By Elaine Hegwood Bowen, M.S.J., Chicago Crusader
“A United Kingdom” is a movie about the imminent king of Botswana played by David Oyelowo who goes to London to study to be an attorney, before he is due to arrive back home in 1948 to take up the throne, which had been passed on to him by his late father 20 years prior, he falls in love with a British woman. Therein lies the problem—not only for Prince Seretse Khama but also for Rosamund Pike, who plays Ruth Williams.
Prince Khama doesn’t see anything wrong with the fact that he picked a white woman to be his bride, until he returns home to Botswana, and his uncle, who has been holding down the throne for him, keeping it warm until his return, rejects the marriage and calls for a vote from the folks in the village. Amazingly, the folks in the village vote to keep him on, even with the interloper known as Ruth Williams.
However, the British Government, which still had a hold on Botswana, tries at every turn to keep him from his rightful place on the throne. At one point, when Prince Khama has gone back to London, he is banished from returning to Africa for life. While he is summoning all the power that he can to get back to his wife, she gives birth to a daughter.
Now it’s not like she has such a great time on her own in Africa, because the folks don’t take to her kindly—that is mostly the women folk. Many, including the Prince’s sister, can’t believe why he would choose a white woman for his beloved wife. But, as it goes, he fell in love, and that is all that matters. Also, the fact that South Africa had recently implemented the system of Apartheid meant that sexual relations between different races was outlawed.
As the story unfolds in “A United Kingdom,” after a few years, Prince Khama is finally allowed back into Africa, just around the time that diamonds are detected in Botswana. So for the privilege of mining in his homeland, the Prince is allowed to return back to his wife and family, in order to take over as the ruler of the country.
After a Google search, I learned a bit about Botswana, which was originally called Bechuanaland. Some of this may be repetitive, but it is worth knowing. I admit, however, that some of this may be up to discussion, because there are a few online interpretations of just how everything progressed.
Seretse Goitsebeng Maphiri Khama was the first president of Botswana. Born into one of the most powerful of the royal families of what was then the British Protectorate of Bechuanaland, he was educated abroad in neighboring South Africa and in the United Kingdom. He married a British woman, Ruth Williams, who initially was controversial because of the English ancestry. She eventually became popular among his people. Prince Khama led his country’s independence movement. He founded the Botswana Democratic Party in 1962 and became Prime Minister in 1965. In 1966, Botswana gained independence, and Prince Khama was elected as its first president. During his presidency, the country underwent rapid economic and social progress.
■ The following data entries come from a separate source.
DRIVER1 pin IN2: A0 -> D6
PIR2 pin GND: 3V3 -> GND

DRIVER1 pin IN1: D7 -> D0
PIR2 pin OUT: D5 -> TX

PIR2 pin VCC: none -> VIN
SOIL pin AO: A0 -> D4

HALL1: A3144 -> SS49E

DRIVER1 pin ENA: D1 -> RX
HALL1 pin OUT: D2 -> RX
Between 1966 and 1980 Botswana had the fastest-growing economy in the world. This growth was primarily driven by mining, and the government acted to gain a greater percentage of its revenue. Although we have all heard about blood diamonds and corruption within the diamond mining fields in South Africa, it is recorded that Prince Khama instituted rigid measures against corruption. However, the movie didn’t detail this fact. It ended with the revelation that diamonds had been found in Botswana. If one didn’t know any better or research further, one would just associate this new found mining discovery with blood diamonds. As far as I am concerned, they were still blood diamonds, because I will never believe that the Africans in Botswana could ever get paid equitably for the “gold” that was found on their land. “A United Kingdom” is playing in local theaters.